Complex types of sensitivity reflect the analytical and synthetic work of the parietal lobe of the brain, integrating elementary sensory modalities. Therefore, it is advisable to study complex types of sensitivity only if simple types of general sensitivity are preserved. Thus, in a patient with peripheral neuropathy or spinal cord injury, it makes little sense to test cortical sensory functions.
- Discriminative sense is the ability to differentiate between two stimuli that are simultaneously applied to closely located areas of the body surface. A compass or two paper clips are used for the study. One or two stimuli are applied to the area under study, with the patient asked to report how many stimuli (one or two) he feels. The threshold of discriminative sensitivity (i.e. the minimum distance between the places where the stimulus is applied, at which it is perceived as double) varies significantly in different areas of the body: the fingertips are the most sensitive (4 mm), the back area is the least sensitive (7 mm).
- The sense of localization is tested by applying tactile stimulation to different parts of the body. The patient must determine the location of the touch.
- Stereognosis is the ability to recognize a familiar object by touching it with the eyes closed. The patient is asked to close his eyes, given a familiar object (a coin, a key, a matchbox) and asked to determine what it is. Normally, a person recognizes objects and is even able to determine the value of various coins. Destruction of the inferior parietal lobe of either hemisphere causes astereognosis. With left-sided damage, astereognosis occurs in the right hand, with right-sided damage, a bilateral decrease in tactile gnosis is noted. The patient retains the ability to feel an object in his hand, but is unable to recognize it by touch with his eyes closed. In addition, a defect in discriminatory sensitivity and a sense of localization may be observed.
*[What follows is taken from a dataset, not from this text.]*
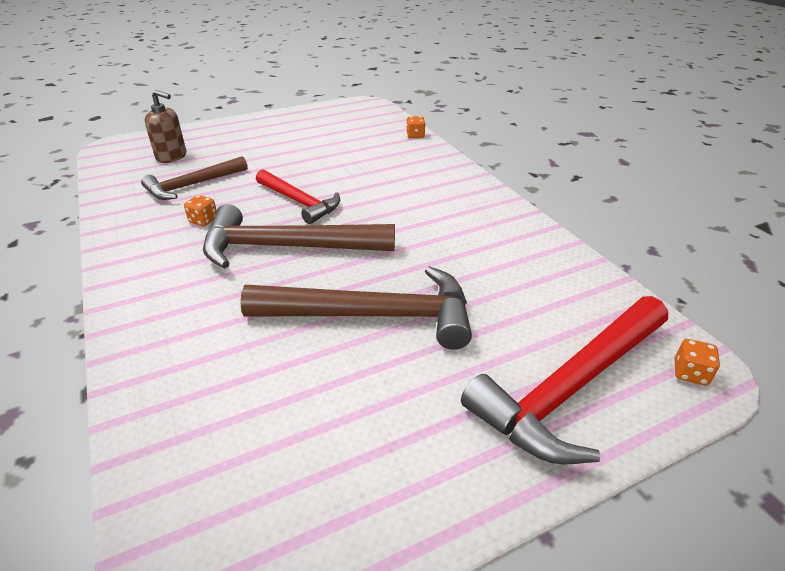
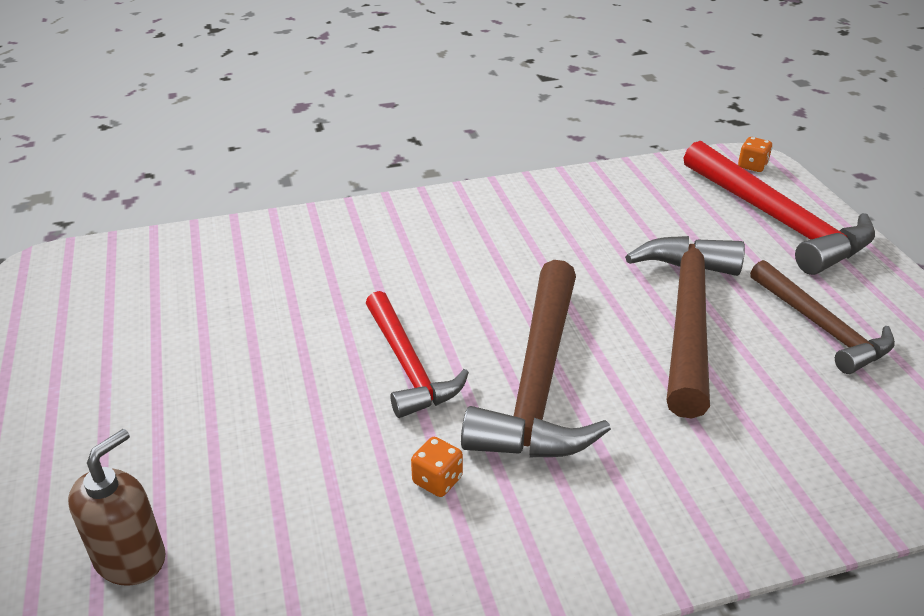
camera: 80 degrees left, 0 degrees up
(193, 185) = (293, 507): brown hammer -> brown hammer (821, 327)
(299, 202) = (408, 365): red hammer -> red hammer turned 105 degrees clockwise
(415, 135) = (228, 232): orange dice -> none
- Two-dimensional spatial sense (graphesthesia). The patient is asked to close his eyes and identify a letter or number that the doctor draws on his palm with a blunt object. We compare perception on the right and left sides.
- Sense of weight (baresthesia). The patient compares the weight of two similar-sized objects placed in the palms of his outstretched hands. Typically, the object held in the affected hand feels lighter, regardless of its weight.
- The synchronous bilateral stimulation test is used in patients with parietal lobe lesions to detect unilateral spatial neglect (the phenomenon of ignoring one half of the space) on the side opposite the lesion. The subject is touched either on one side of the body (face or hand), or simultaneously on symmetrical areas on both sides. The subject is asked to report which side of the body (right, left, both) is being touched. If the subject correctly recognizes each side separately, but when both halves of the body are stimulated at once, he guesses the touch on only one side, hemi-spatial neglect is diagnosed.